One of the challenges in cross-lingual information retrieval systems is to identify the user‟s information need which is expressed in short and decontextualized queries in multiple languages. To be able to process the query adequately (e.g. stem or translate correctly), it is essential to determine the language of the query.
In this paper, we explore what the challenges for query language identification and classification are, especially in the context of digital libraries. We extracted 510 search queries from the TEL action log corpus 2009 and analyzed them on a conceptual and linguistic level. Of special interest was the identification of query characteristics from the corpus. We examine the ambiguity of query terms and the resulting challenges in determining the query language.
We also looked at other signals, which might help to determine the language of a query such as the IP address or the interface language. An analysis of the relationship between interface language, IP address and country of origin of users and the query language was carried out.

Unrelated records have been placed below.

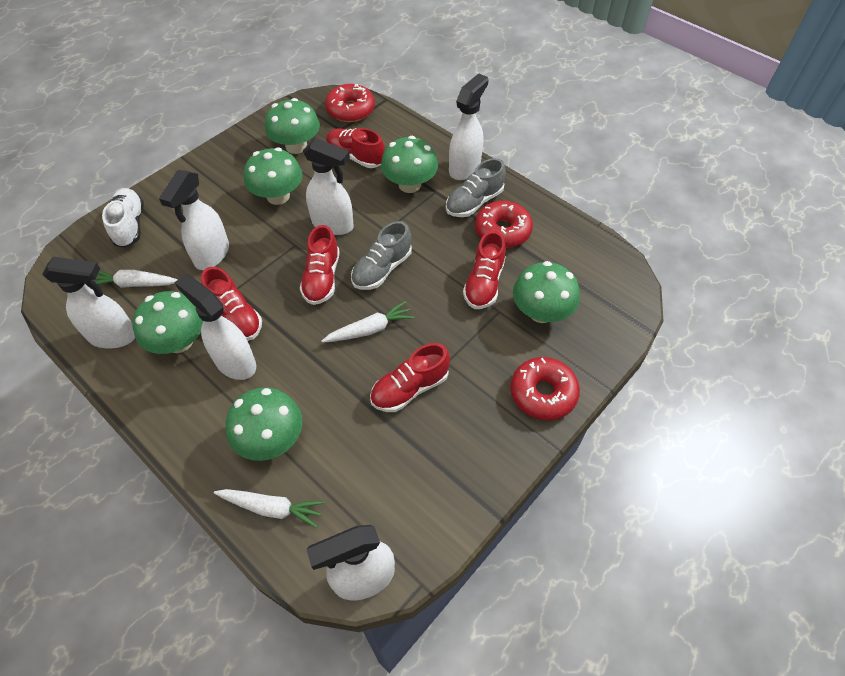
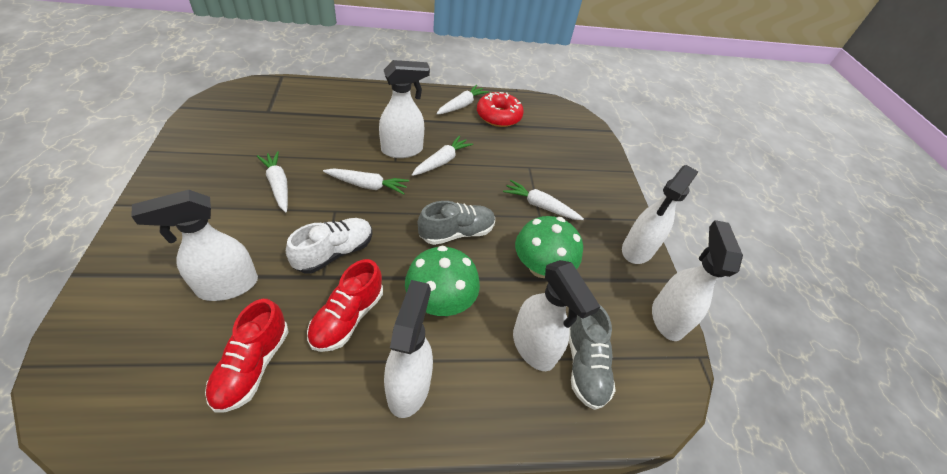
green mushroom: 6 -> 2
red donut: 3 -> 1
red shoe: 5 -> 2
white carrot: 3 -> 5

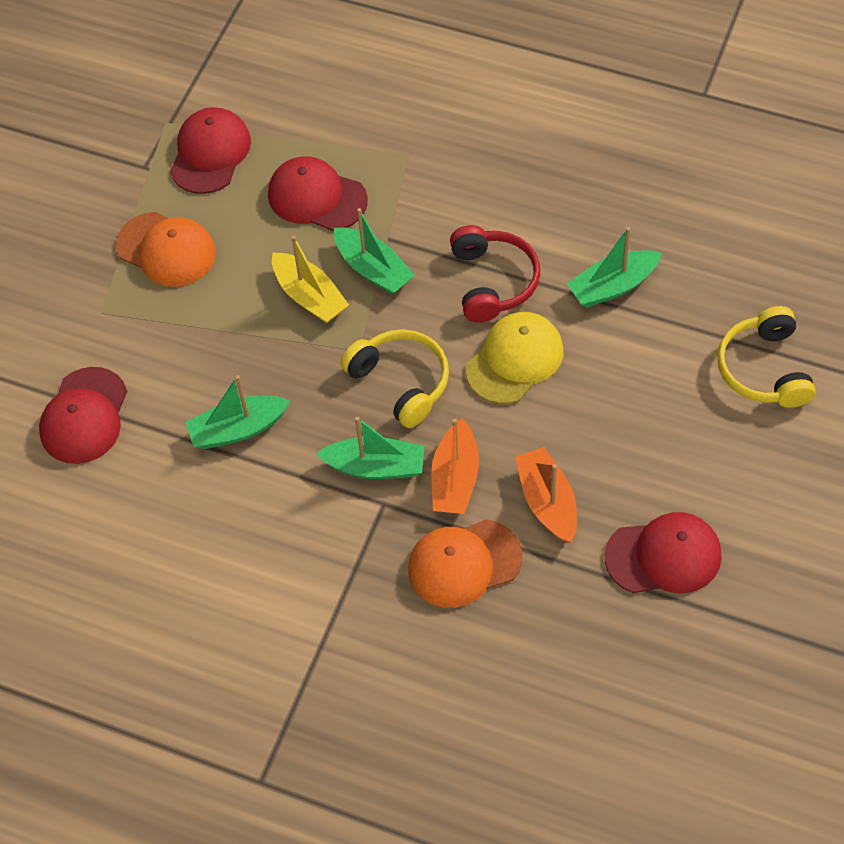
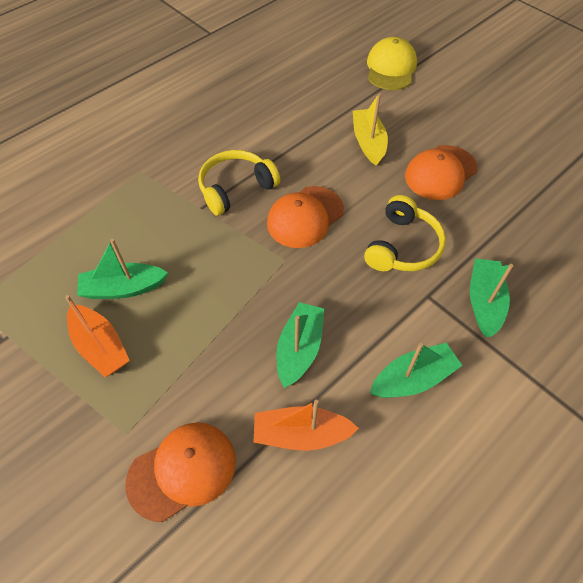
orange cap: 2 -> 3
red cap: 4 -> 0
red headphones: 1 -> 0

With our analysis we follow up on results generated from the TEL corpus in the
previous LogCLEF track in 20091, which is briefly summarized here. Data from The
European Library (TEL) and Tumba! were evaluated with the aim to analyze and
classify user queries in order to understand search behavior in multilingual contexts
and to improve search systems [
The paper is organized as follows: Section 2 briefly describes the TEL simple search log corpus and provides some general statistics. In Section 3 we present and discuss the analysis of our sample query corpus introducing categories for this sample of digital library queries. Section 4 deals with the problems in query category and language detection and provides examples for characteristic difficulties. We conclude the paper by investigating signals for language identification analysis that includes information about the interface language and the language information of the country the searcher is from.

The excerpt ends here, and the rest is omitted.